Akan tetapi, untuk melengkapi semua itu tidak sedikit keluarga yang melakukan prosesi menjelang pernikahan. Sebagai contoh kecilnya ialah dengan adanya proses lamaran atau tunangan. Istilah tersebut jika dalam Islam bernama khitbah. Di dalamnya berisikan proses pertanyaan atau permintaan dari pihak pria yang ingin menikahi anak wanita dari keluarga tersebut.

Jika dalam Islam sendiri proses khitbah tersebut hanyalah permintaan dan diakhiri dengan jawaban dari pihak wanita, ya atau tidak dalam menerima khitbah tersebut. Agama tidak menjelaskan hal-hal lainnya ketika khitbah tersebut, seperti adanya cincin atau benda-benda lainnya.

Lantas apa yang terjadi di masyarakat sekarang dengan yang namanya lamaran? Di dalamnya terjadi banyak prosesi mulai pemasangan cincin terhadap pihak wanita, hingga pengumuman bawah wanita tersebut mempunyai status sebagai wanita setengah halal. Tentu itu tidak dibenarkan menurut pandangan Islam. Semua prosesi tersebut lebih ke dalam kebiasaan yang dilakukan oleh bangsa Barat.

Timbul pertanyaan, apakah sah pernikahan jika pada awalnya tidak disertai dengan proses lamaran tersebut? Jika pada masa khitbah pihak wanita menjawa “ya” maka dia sudah berstatus sebagai wanita yang dilamar dan tentu saja pernikahannya akan sah, selama semua rukunnya terpenuhi. Namun jika sebaliknya menjawab “tidak” maka wanita tersebut masih bebas untuk menerima khitbah dari pria lain. Semua itu tidak didasarkan kepada tersematnya cincin dalam jari calon pengantin sehingga dikatakan wanita tersebut telah dilamar.

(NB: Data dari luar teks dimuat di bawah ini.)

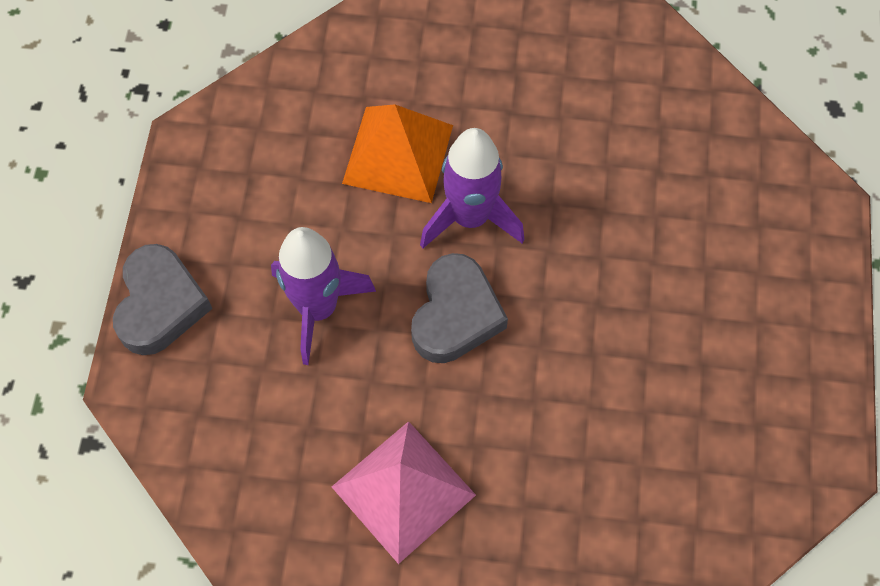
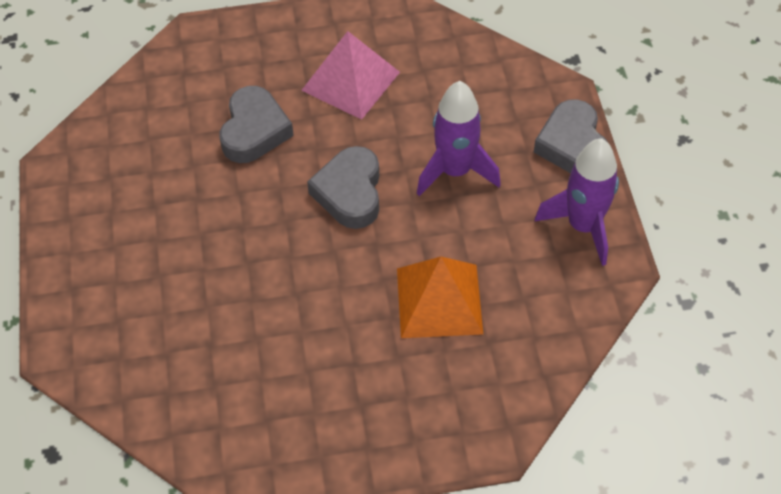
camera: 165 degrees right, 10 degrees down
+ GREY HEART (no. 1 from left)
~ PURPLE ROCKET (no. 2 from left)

Selain itu, jika mengambil dari sisi ekonomis tentu proses lamaran tersebut akan mengeluarkan banyak biaya. Bahkan jika boleh dikatakan, semua pengeluaran tersebut dilakukan untuk sesuatu hal yang sifatnya masih belum pasti. Terlebih jika jangka waktu menuju ke nikah masih terhitung cukup lama.

Namun semua itu bisa terbantahkan oleh masyarakat dengan atas nama tradisi. Kenapa kita tidak mengikuti saja apa yang disarankan oleh agama? Bukannya agama menyarankan yang terbaik dan bisa menyelamatkan kita? Agama bisa melindungi kita dari segala dosa yang banyak tersebut, sedangkan tradisi tidak akan berdampak saat kita dihisab di akhirat kelak.

Menikah itu merupakan ibadah yang indah. Sejatinya kita sebagai orangtua yang menginginkan anaknya bahagia sudah seharusnya melindungi anak dan menyegerakan pernikahan. Karena bagaimanapun hubungan antara pria dan wanita di luar pernikahan itu mengundang dosa dan maksiat, sesuatu yang tidak disenangi oleh Tuhan.

Sekiranya tulisan ini bisa menjadi bahan renungan untuk kita semua. Mana yang baik menurut agama, tentu itu yang baik untuk masa depan. Sebaliknya, mana yang dikatakan baik menurut tradisi dan masyarakat, belum tentu baik menurut agama.